Worried about the recent surge in home equity lines of credit (HELOCs)? Here’s what you need to know about current HELOC trends, and whether real estate professionals need to be concerned about their influence in California’s housing market.
A HELOC is a mortgage giving a homeowner access to draw on their home’s equity as needed, like a personal ATM. The typical time period during which the homeowner may withdraw their HELOC funds, called the draw period, is ten years. During the draw period, HELOC payments are limited to interest — no principal is repaid. Further, HELOC payments can be made with HELOC funds (a dangerous precedent).
Once the draw period ends, the HELOC resets and the homeowner’s payments increase to include interest and principal, or in some cases a final balloon payment. Further, the interest rate is variable, and will adjust upward with its benchmark index rate.
HELOC use continues to increase here in California. The year-over-year percent change in HELOC originations as of mid-2016 was:
- +27% in Sacramento;
- +15% in Fresno;
- +12% in San Jose;
- +8% in San Diego;
- +2% in Riverside-San Bernardino; and
- +2% in Los Angeles, according to RealtyTrac.
San Francisco was the only California metro area to see a slight decline in HELOC use, which was 0.2% less than a year earlier in mid-2016.

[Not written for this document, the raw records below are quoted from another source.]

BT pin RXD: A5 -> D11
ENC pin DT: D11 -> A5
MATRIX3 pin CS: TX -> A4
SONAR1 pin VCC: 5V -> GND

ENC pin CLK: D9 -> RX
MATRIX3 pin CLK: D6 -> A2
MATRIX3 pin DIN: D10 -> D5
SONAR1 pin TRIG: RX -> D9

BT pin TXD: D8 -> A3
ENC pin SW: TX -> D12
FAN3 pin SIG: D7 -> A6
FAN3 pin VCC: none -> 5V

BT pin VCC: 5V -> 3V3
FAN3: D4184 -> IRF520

While 2016’s increased HELOC use is a less volatile increase than seen in recent years, the fact that HELOC use continues to increase at all — particularly following the negative reputation they received following the Millennium Boom — is notable.

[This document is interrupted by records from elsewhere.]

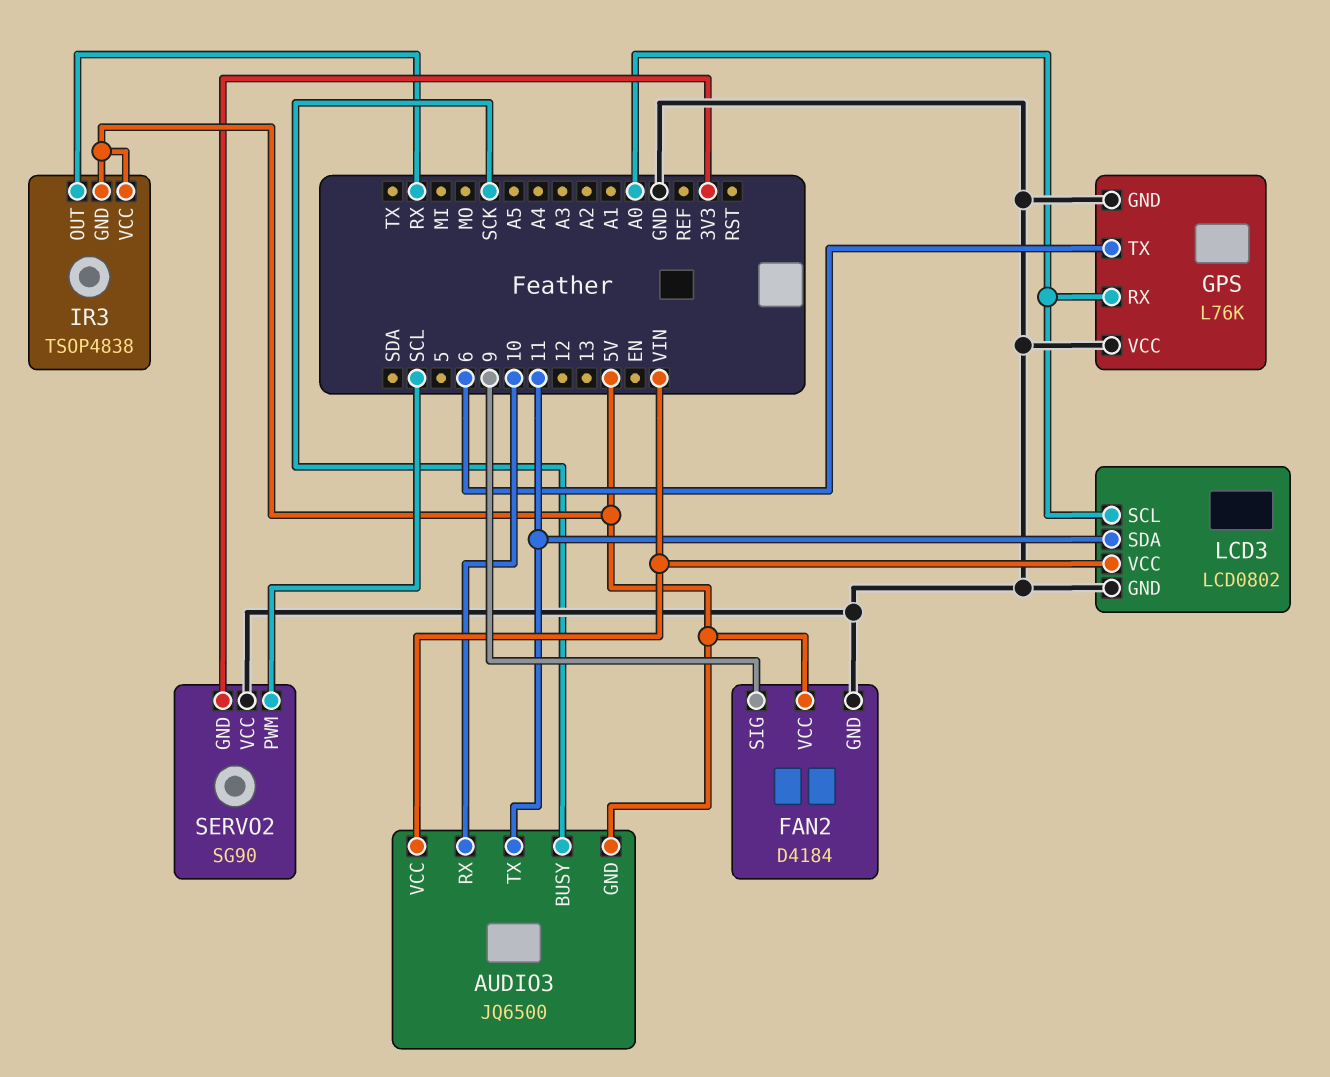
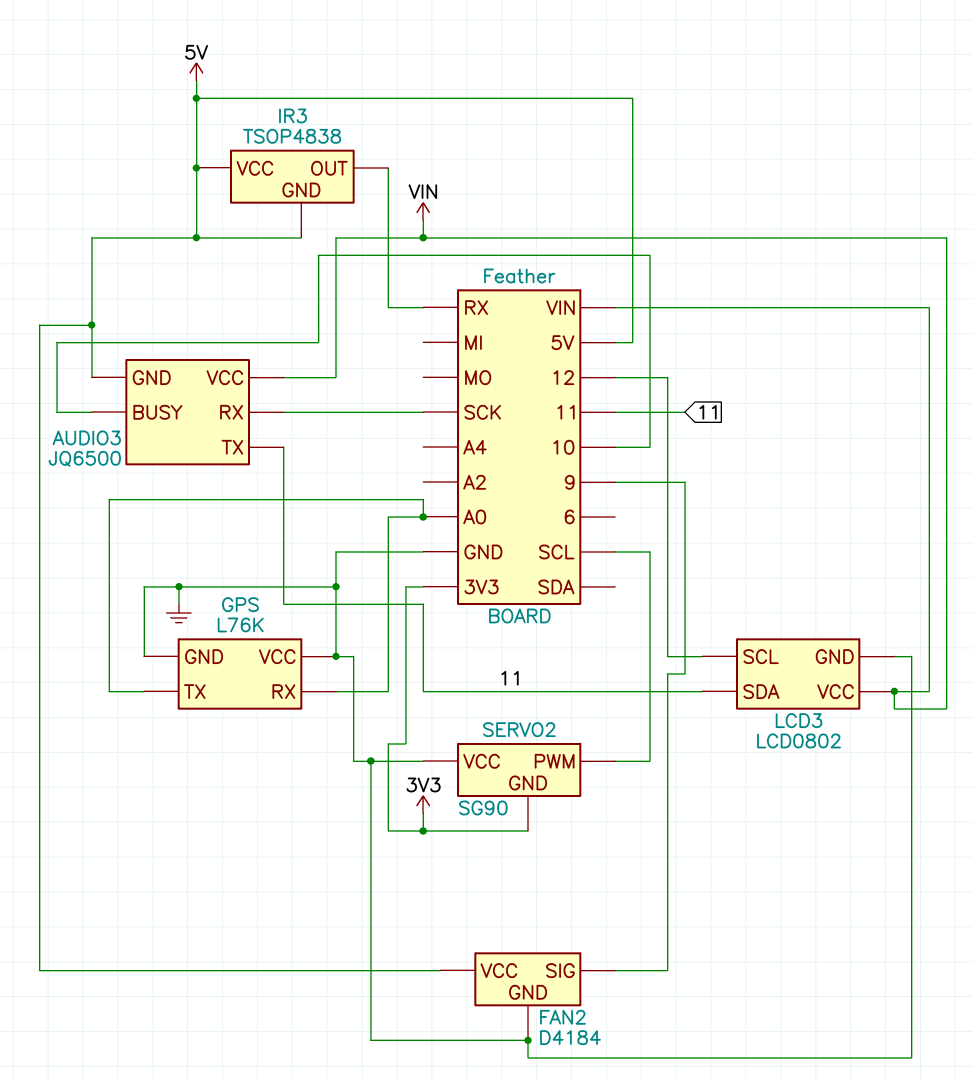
AUDIO3 pin BUSY: SCK -> 10
AUDIO3 pin RX: 10 -> SCK
GPS pin TX: 6 -> A0
LCD3 pin SCL: A0 -> 12

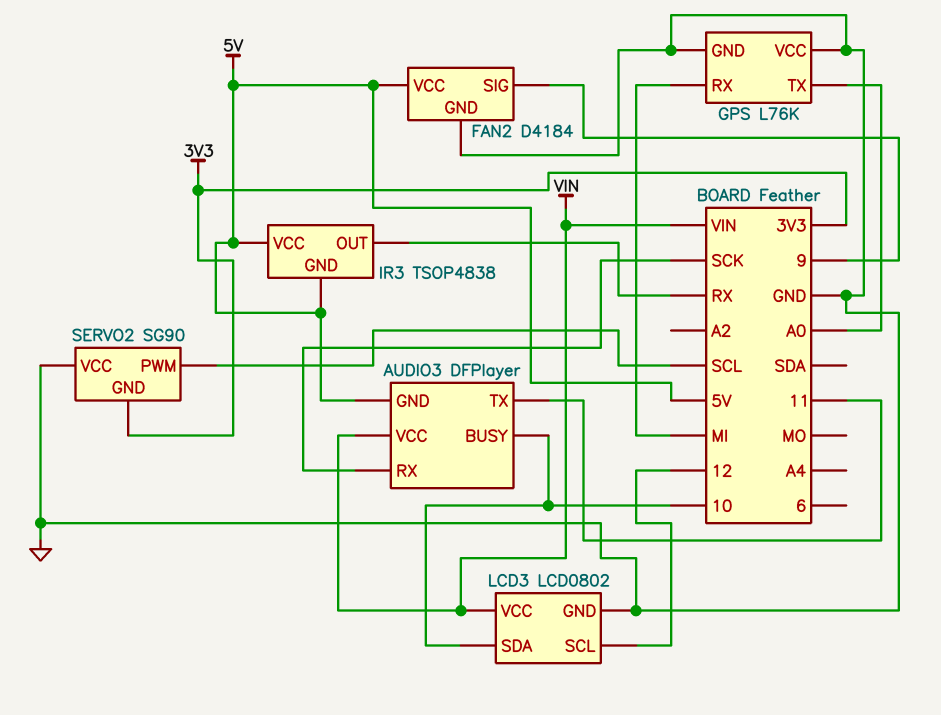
AUDIO3: JQ6500 -> DFPlayer
GPS pin RX: A0 -> MI
LCD3 pin SDA: 11 -> 10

Why did homeowners increasingly turn to HELOCs in 2016?
A study published in the American Economic Review finds that HELOC use rises significantly with falling interest rates — since lower rates coincide with lower payments for the same equity withdrawal, or higher withdrawal possibilities with the same payment amounts as the previously higher rate. However, during the same period of increased HELOC use from mid-2015 to mid-2016, benchmark interest rates (like the London Inter-Bank Offered Rate (LIBOR) and the Prime rate) which control most HELOC rates actually increased.

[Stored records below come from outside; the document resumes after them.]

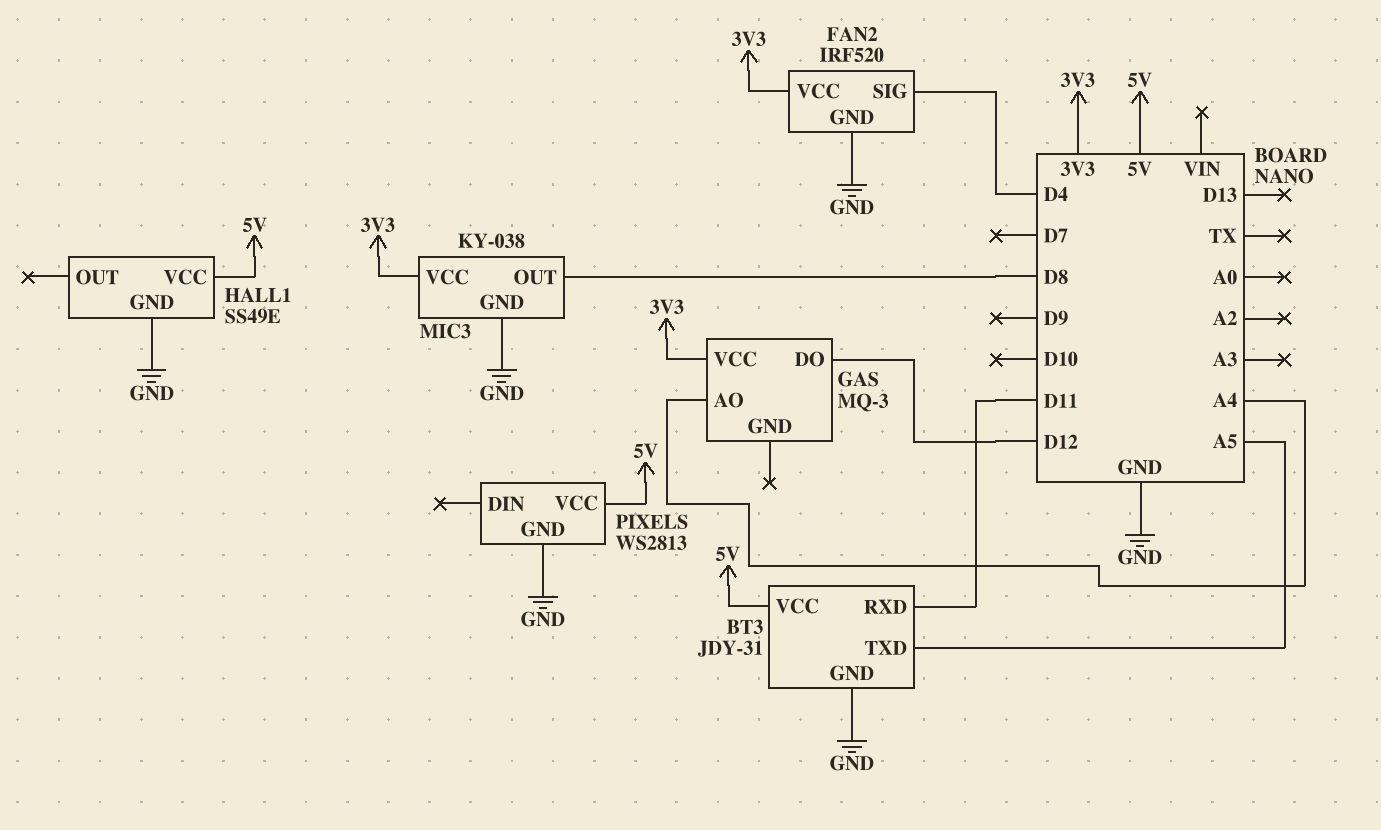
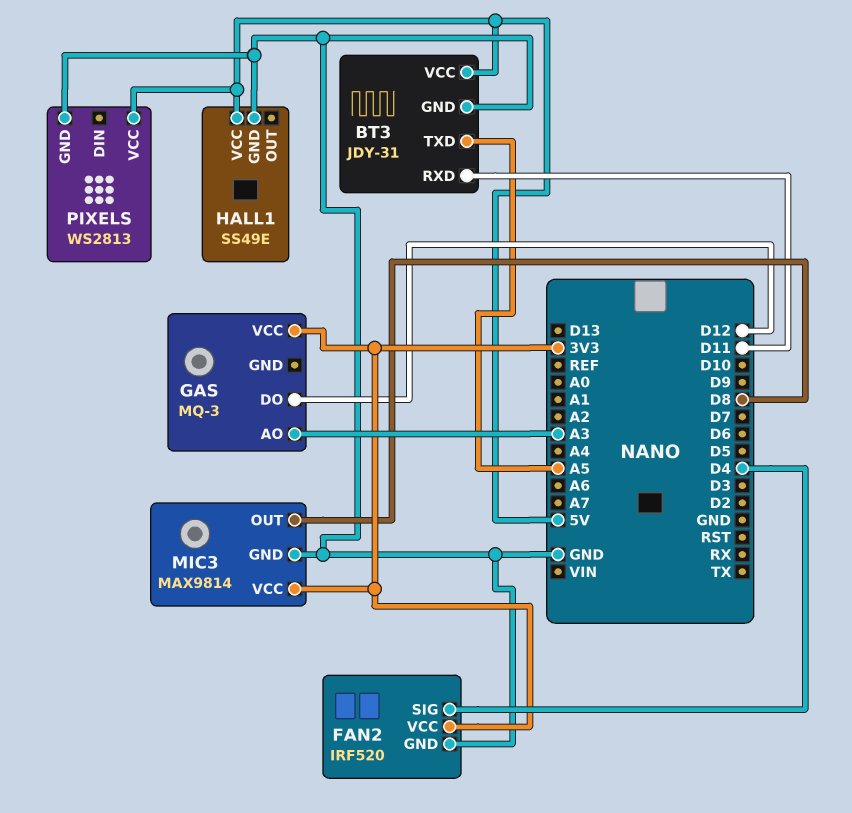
GAS pin AO: A4 -> A3
MIC3: KY-038 -> MAX9814

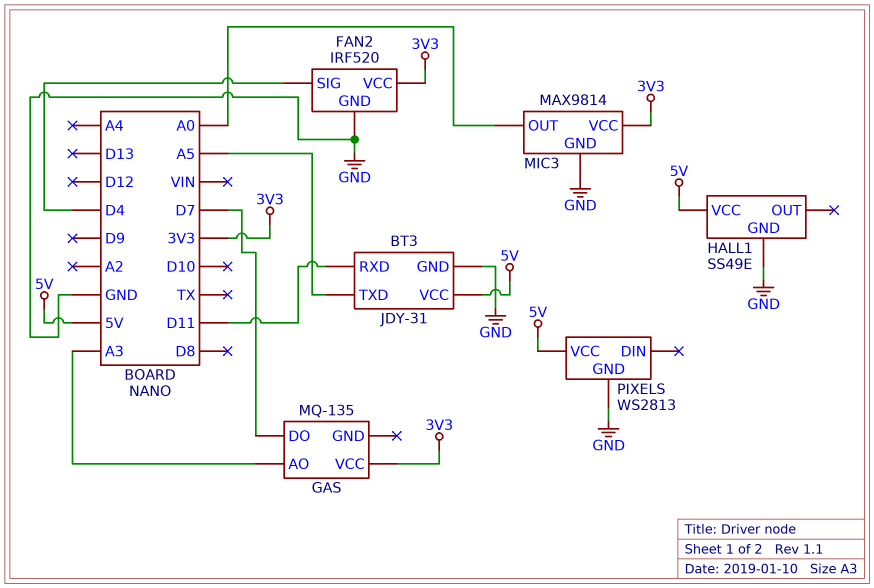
GAS: MQ-3 -> MQ-135
GAS pin DO: D12 -> D7
MIC3 pin OUT: D8 -> A0

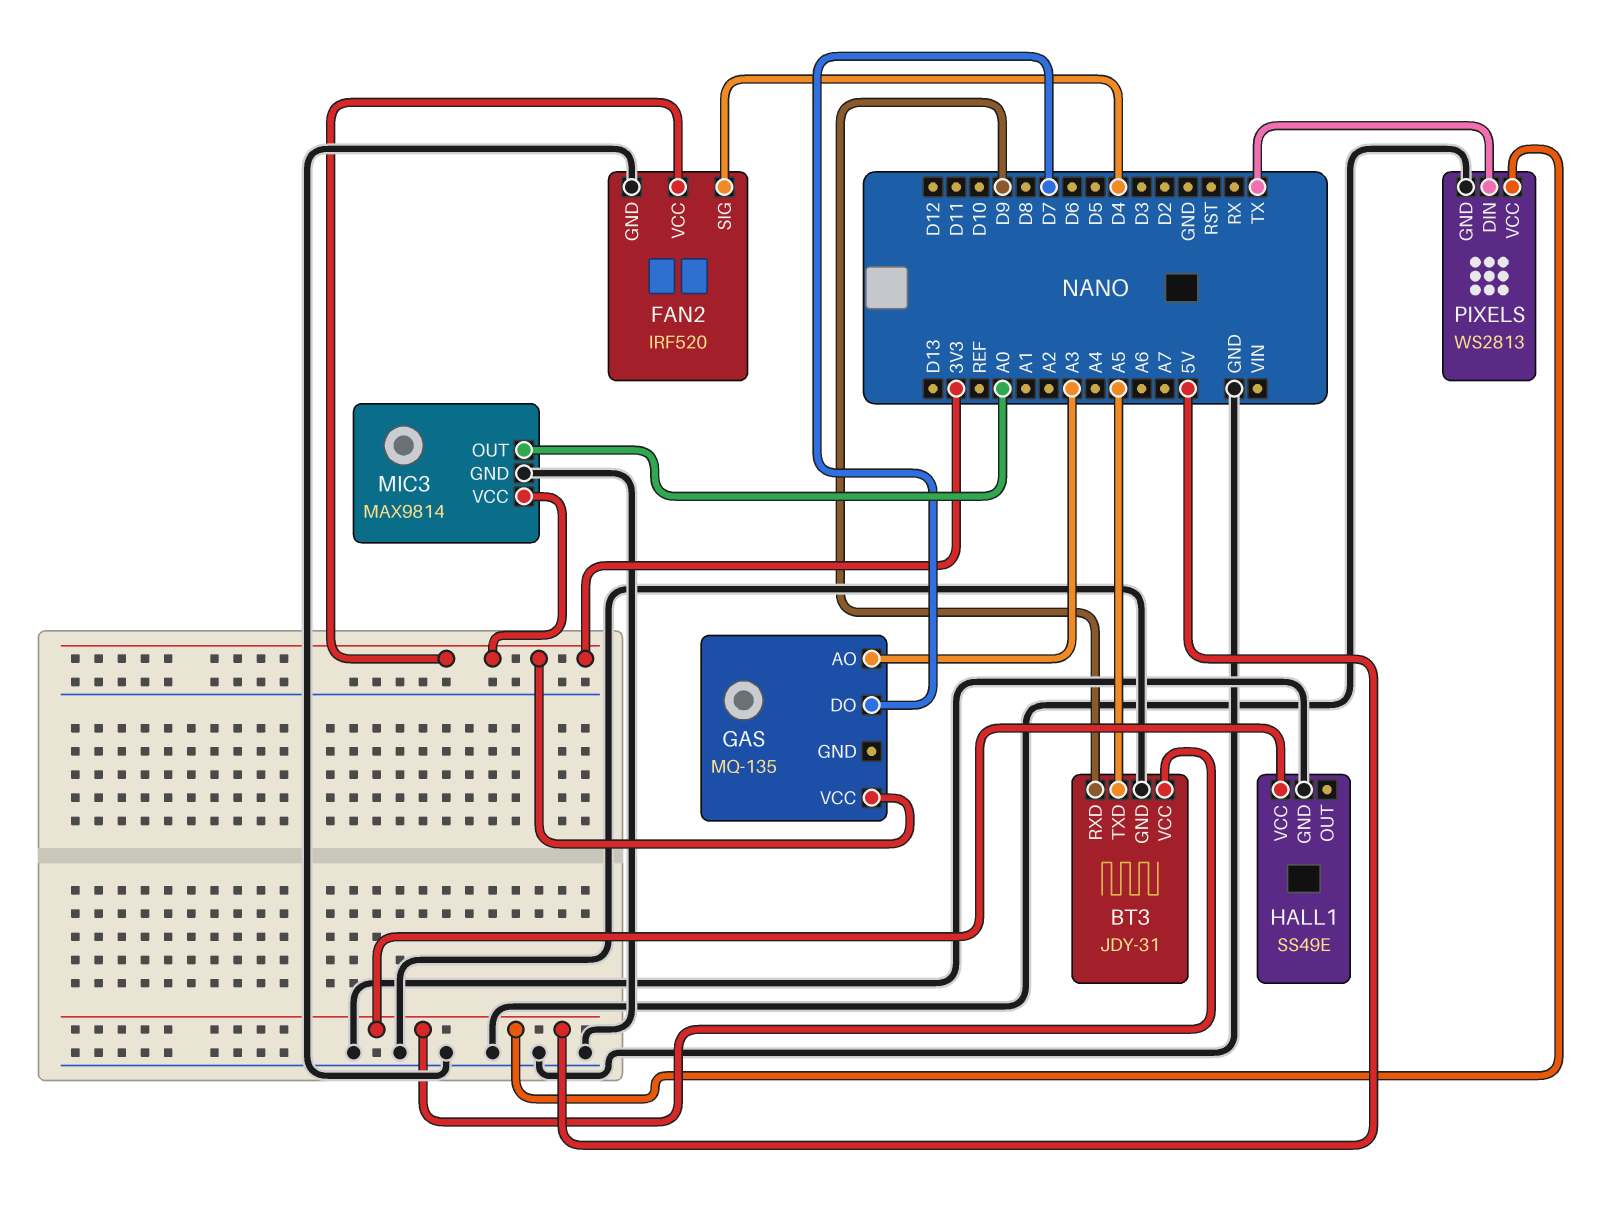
BT3 pin RXD: D11 -> D9
PIXELS pin DIN: none -> TX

Since HELOC rates are higher since 2015, the cause of increased HELOC use lies elsewhere.
The American Economic Review study also identifies rising home prices as a key motivator in HELOC use. Since the amount of credit available through a HELOC is based on a percentage of home equity, as equity increases so does the amount a homeowner is qualified to withdraw. Here in California, low-tier average home values have increased at a steady 10% year-over-year rate since 2015, while mid- and high-tier values have increased at an annual rate of about 5%.
Is the home price increase the sole reason for the rise in HELOC use? Or is there something else going on here — and more importantly — should real estate professionals be worried?
The hazards of HELOC overuse
Too many homeowners taking out HELOCs contributes to a destructive housing trend. The popularity of HELOCs during the Millennium Boom proved disastrous for many HELOC homeowners. The negative effects rippled throughout the housing market for years, contributing greatly to the foreclosure crisis, from which we finally recovered in 2014.
A 2014 Transunion study found that 11%-19% of homeowners with a HELOC balance are at risk of default once their payments reset. They also forecasted this percentage will decrease as the years go on and incomes rise. Therefore, the share of HELOC borrowers at risk is likely lower today than forecasted in 2014.
Still, some caution is warranted when a client approaches you wondering if they ought to take out a HELOC to finance whatever projects they have in mind.
The varied uses of HELOCs
The reasons a homeowner may take out a HELOC include:
- to make home improvements which will substantially:
- increase the home’s value;
- prolong the property’s useful life; or
- adapt the property to residential use;
- to start a business;
- to cover education costs; and
- to pay for other various non-housing related expenses.
Despite the risks, sometimes it makes sense to take out a HELOC. Financing home improvements that will increase the home’s value is a particularly good use of the funds. But your clients need to be cautioned away from withdrawing HELOC funds to pay for vacations, jet skis or other miscellaneous things they will pay hard for later. Just because they can doesn’t mean they should.
Further, how a homeowner uses their HELOC funds can change the nature of the loan.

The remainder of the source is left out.